En dernier lieu, aux termes de l’article 3 de la convention européenne de sauvegarde des droits de l’homme et des libertés fondamentales : « Nul ne peut être soumis à la torture ni à des traitements inhumains ou dégradants ». Aux termes du 2° de l’article 19 de la Charte des droits fondamentaux de l’Union européenne : « Nul ne peut être éloigné, expulsé ou extradé vers un État où il existe un risque sérieux qu’il soit soumis à la peine de mort, à la torture ou à d’autres peines ou traitements inhumains ou dégradants ». Aux termes de l’article L. 721-4 du code de l’entrée et du séjour des étrangers et du droit d’asile : « (…) / Un étranger ne peut être éloigné à destination d’un pays s’il établit que sa vie ou sa liberté y sont menacées ou qu’il y est exposé à des traitements contraires aux stipulations de l’article 3 de la Convention européenne de sauvegarde des droits de l’homme et des libertés fondamentales du 4 novembre 1950. ».
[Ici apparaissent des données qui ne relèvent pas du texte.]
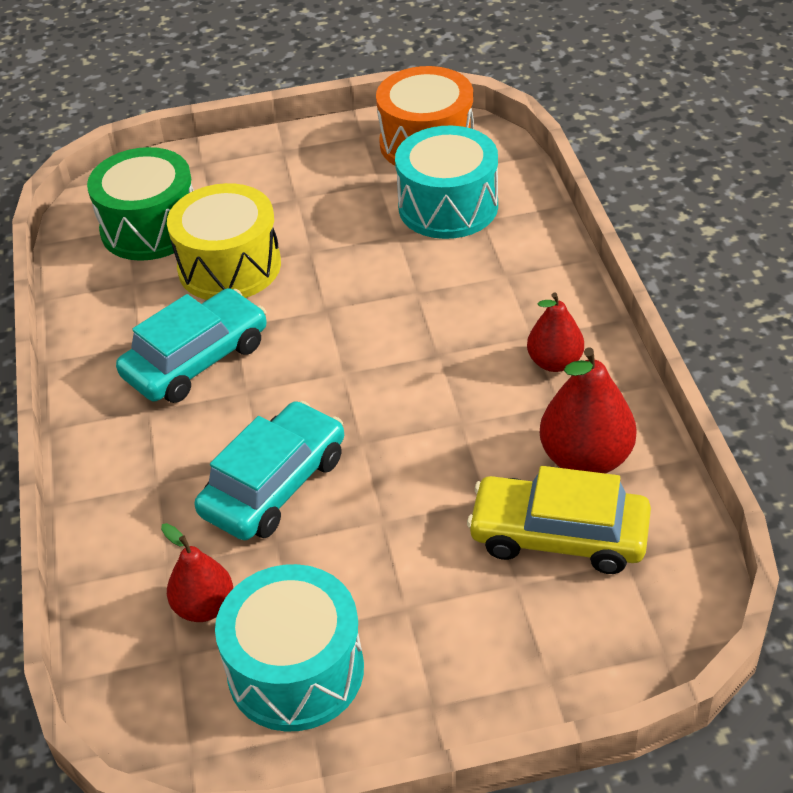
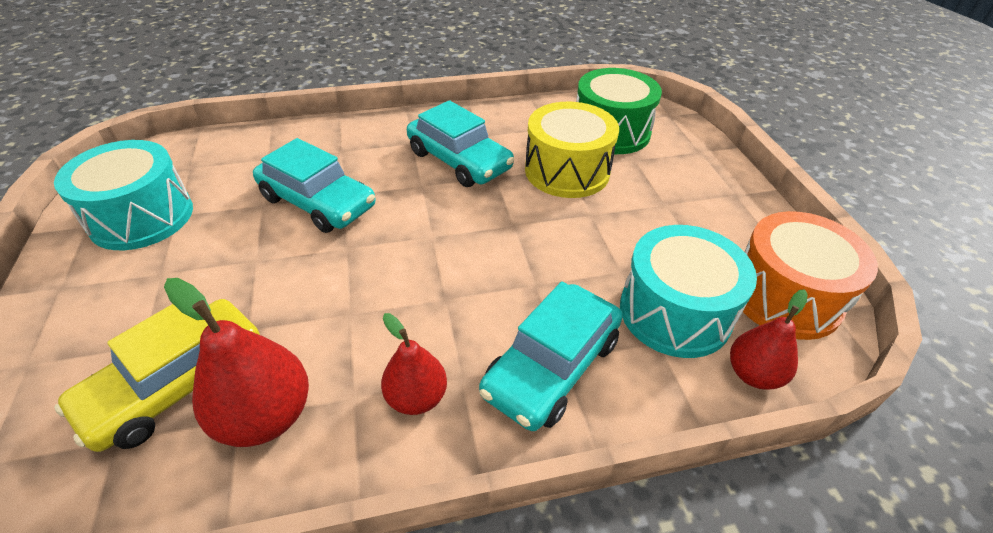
camera: 85 degrees right, 0 degrees up
(204, 607) = (222, 175): red pear -> red pear (753, 374)
(514, 281) = (551, 366): none -> turquoise car
(559, 535) = (177, 383): yellow car -> yellow car turned 150 degrees counterclockwise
A la date de l’arrêté en litige, M. B… n’avait pas sollicité l’asile. En se bornant à faire état de la protection dont bénéficie son frère, il n’établit pas la réalité des risques actuels encourus personnellement par lui, en cas de retour dans son pays d’origine. Dès lors, les moyens tirés de la méconnaissance de l’article 3 de la convention européenne de sauvegarde des droits de l’homme et des libertés fondamentales, du 2° de l’article 19 de la Charte des droits fondamentaux de l’Union européenne et de l’article L. 721-4 du code de l’entrée et du séjour des étrangers et du droit d’asile doivent, par suite, être écartés. Pour les mêmes motifs, le préfet de la Marne n’a pas entaché sa décision d’erreur manifeste d’appréciation.
Sur les conclusions à fin de suspension :
La décision attaquée ne constitue pas une mesure d’éloignement mais a pour seul objet de fixer le pays de destination en exécution d’une interdiction judiciaire du territoire. Dans ces conditions, ces conclusions tendant à la suspension de la mesure d’éloignement doivent être rejetées.
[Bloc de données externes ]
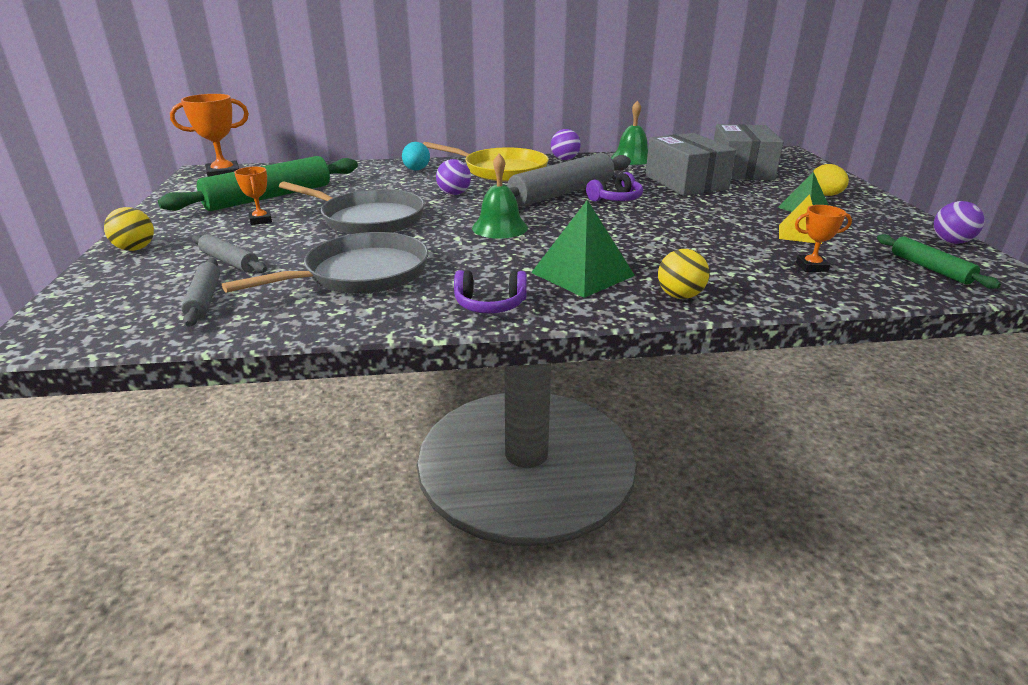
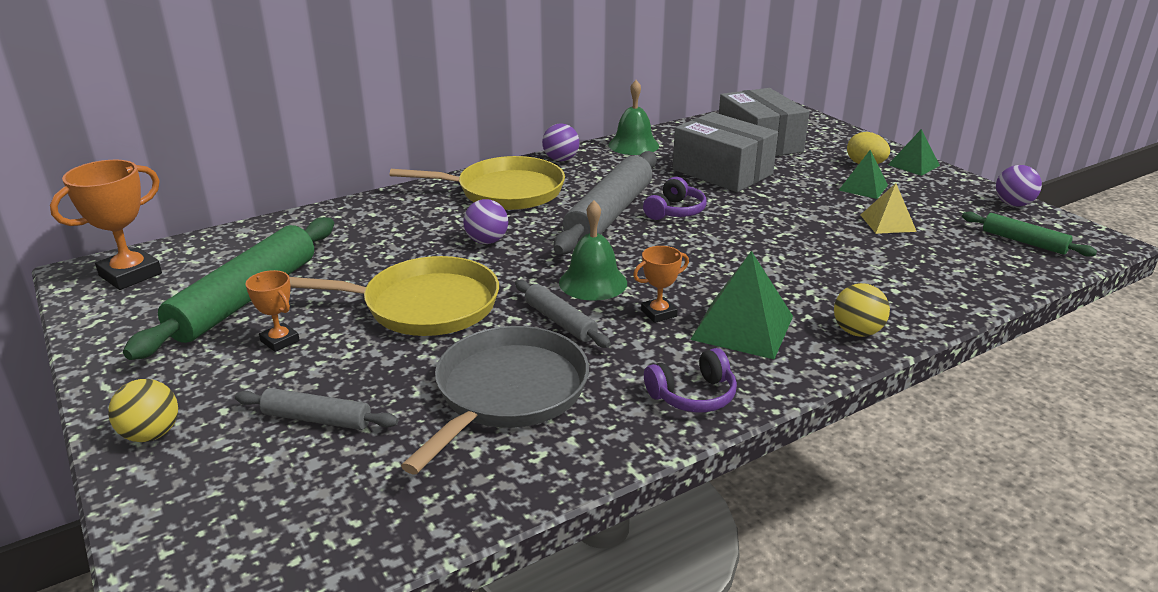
camera: 25 degrees left, 0 degrees up
(204, 299) = (353, 487): grey rolling pin -> grey rolling pin (560, 321)
(369, 219) = (424, 305): grey pan -> yellow pan
(416, 170) = (398, 211): turquoise egg -> none
(811, 267) = (933, 264): orange trophy -> orange trophy (658, 313)
(874, 202) = (913, 165): none -> green pyramid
Il résulte de tout ce qui précède que les conclusions de la requête, y compris celles à fin d’injonction et au titre des frais liés au litige doivent être rejetées.
D E C I D E :
Article 1er : La requête de M. B… est rejetée.
Article 2 : Le présent jugement sera notifié à M. D… B… et au préfet de la Marne.
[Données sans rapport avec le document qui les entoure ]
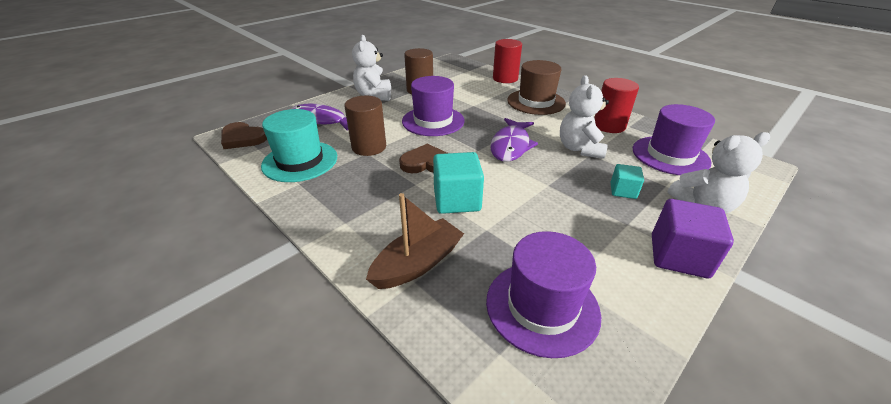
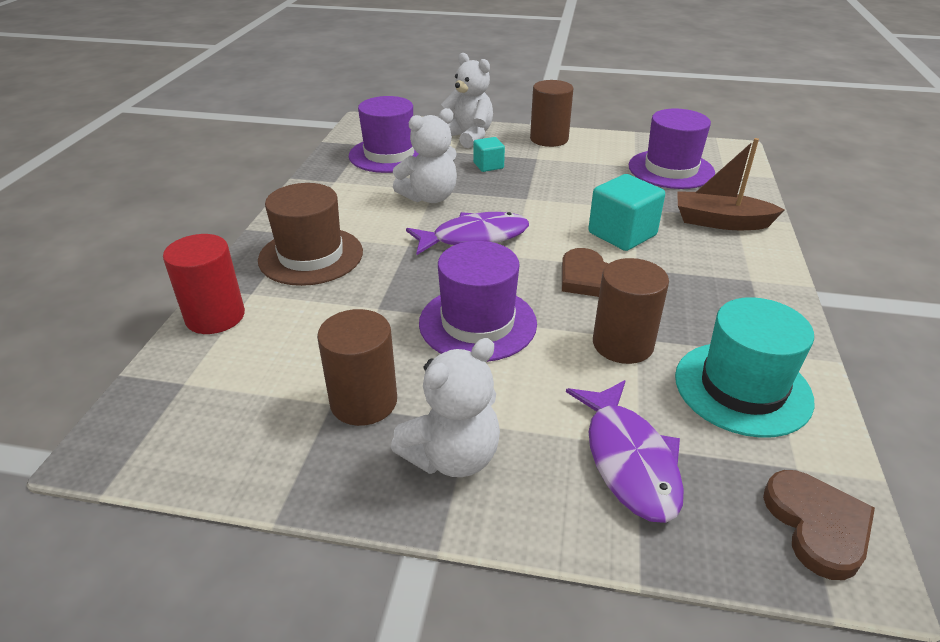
camera: 125 degrees left, 0 degrees up
(609, 126) = (346, 192): red cylinder -> none
(678, 256) = (549, 139): purple cube -> brown cylinder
Copie sera adressée, pour information, au ministre de l’intérieur.
Délibéré après l’audience du 20 novembre 2025, à laquelle siégeaient :
M. Dominique Babski, président,
Mme Bénédicte Alibert, première conseillère,
M. Oscar Alvarez, conseiller.
Rendu public par mise à disposition au greffe le 4 décembre 2025.
Le rapporteur,
signé
O. ALVAREZ
Le président,
signé
D. BABSKI
La greffière,
signé
I. DELABORDE
La République mande et ordonne au préfet de la Marne en ce qui le concerne et à tous commissaires de justice à ce requis en ce qui concerne les voies de droit commun contre les parties privées, de pourvoir à l’exécution de la présente décision.